Ignacio cumplía de ese modo un papel vital para mi ánimo de detective, y pasaría a ser dentro de nuestra pequeña historia familiar, como una llave que giró a tiempo para abrir la puerta, horadando así a ese silencio tan prolongado y tan inexplicable, en el que se hundió su obra, como si al morir él hubiera muerto también su música. Un extraño caso de la ley causa-efecto, que yo habría de desentrañar años después y por comparación, por su gran parecido a esa otra ley de causa-desafecto, que tan repetidamente sufren los méritos y el trabajo, frente a la condición caducifolia de la memoria humana.
Pero ¿por qué fue Ignacio Mariscal y no algún otro músico el primer curioso?
Porque bien pudo haber sido el segundo o el tercero; de hecho, tenía yo entonces la palabra de otro músico con la misma intención.

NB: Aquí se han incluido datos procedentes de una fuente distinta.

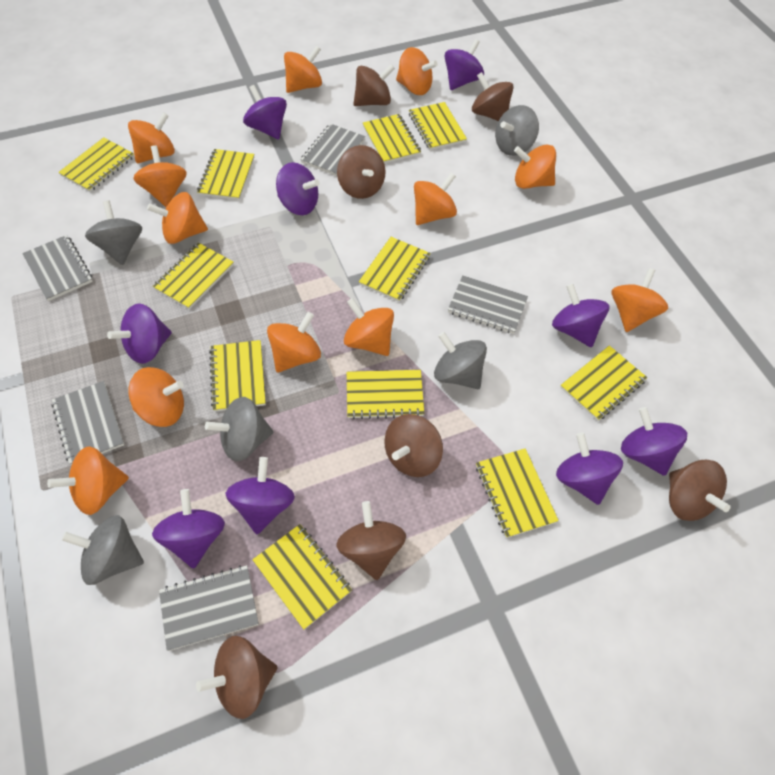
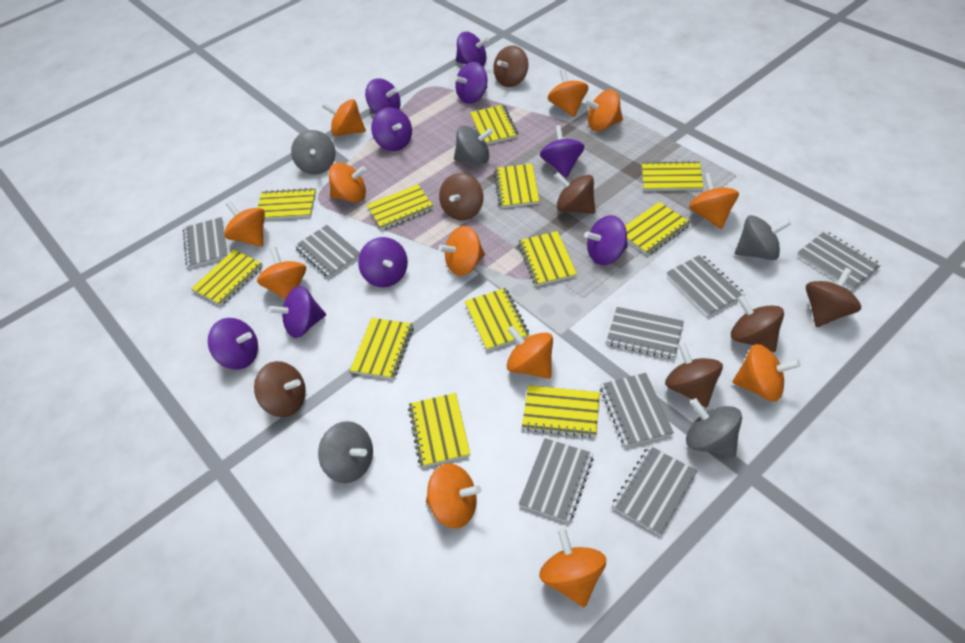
grey notebook: 5 -> 8
yellow notebook: 11 -> 12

Una palabra que por cierto nunca se hizo realidad, al menos hasta hoy.
Cuando el disco ha salido y el tiempo pasa, un buen día (otro), Ignacio y yo caemos en cuenta de algo invisible e inaudible dentro del disco, ese tipo de señales que conviene leer para respirar mejor; la magia, dirían otros, Jung les llamó sincronicidades y a mí me parecen ser parte de aquellas charlas que se nos quedaron pendientes a mi padre y a mí.
Y es que el primer músico que graba la música de José F. Vásquez, y el hijo del compositor, nacieron exactamente el mismo día, del mismo mes del mismo año.
Por eso creo que este CD contiene magia y ecos de los descubrimientos de Jung, un modo esperanzador de ver lo inexplicable de las sincronicidades dentro del quehacer humano.
Las nimiedades que nos emocionan y que nos maravillan.
Y así como esto, la búsqueda y recuperación de las partituras de José F. Vásquez, han sido marcadas por curiosidades similares o indicios hacia la charla imaginaria con mi padre, como yo les llamo, que he decidido revelar poco a poco, esperando que sean de alguna utilidad para los demás.